Wednesday, September 27, 2006

:: are you a friend to me? think again. ::

this is one subject i've neglected for a long time. ever since i got attached, this part of my life seemed to diminish in significance. which shud nv b the case, of cuz.

i haf a grp of realli cool gals, or so i thot. we share good times tgt mostly, bad times we try not to remember too much. but of late, i can't seem to get over some things tt happened. maybe it has been building up, maybe i have been played out too much by my so-called frens. and i haf reached the final straw. but now tt i haf come to this point, i dunno wat to do.
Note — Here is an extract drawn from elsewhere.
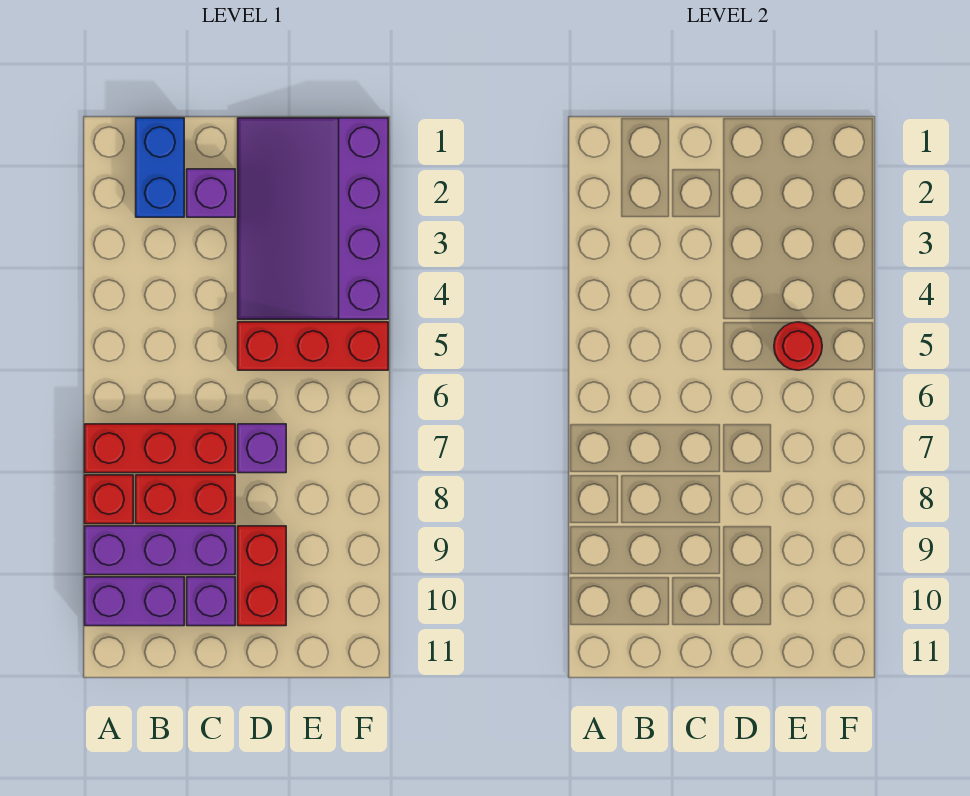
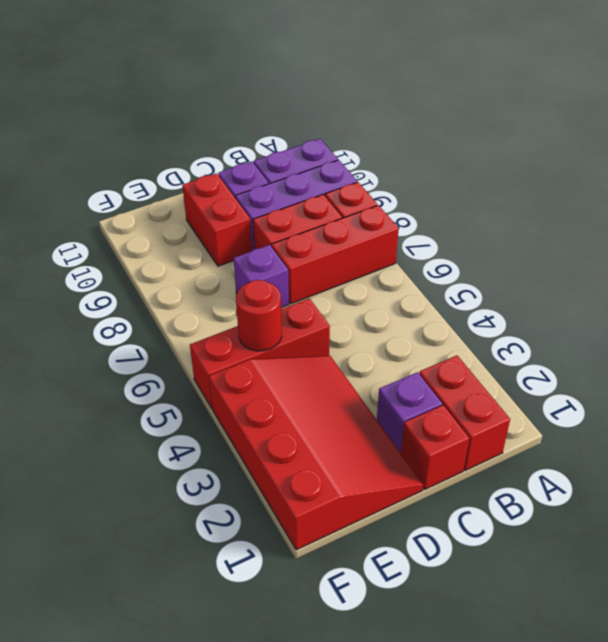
blue brick B1:B2 level 1 -> red brick B1:B2 level 1
none -> red brick C1 level 1
purple slope D1:F4 level 1 top F -> red slope D1:F4 level 1 top F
the more i thot abt it, the more i did not understand. if they realli were a friend to me, wud they desert me in my hour of need? one of them did something i dun wan her to do, and the other one did not do something i wanted her to do. and both of these things meant a great deal to me, yet my feelings were simply overlooked to satisfy the pleasure of another/their own.. which i strongly believe meant no significance to them whether or not they did it.

on a seperate note, another fren thinks we're fools. and tt we dunno her lies. if someone is gonna b so dishonest with me all the time, i dun see a point in building tt r'ship with her. if we r truly frens, y wud we wear masks in front of each other? this is definitely not the kind of fren i want.

which made me come to realise this: it is not how long/much u kno a person tt matters, it has how far u r willing to go for her.

i do not haf many frens. even so, i do not need those who take me for a ride when i take them seriously.

the hurt is jus not worth it.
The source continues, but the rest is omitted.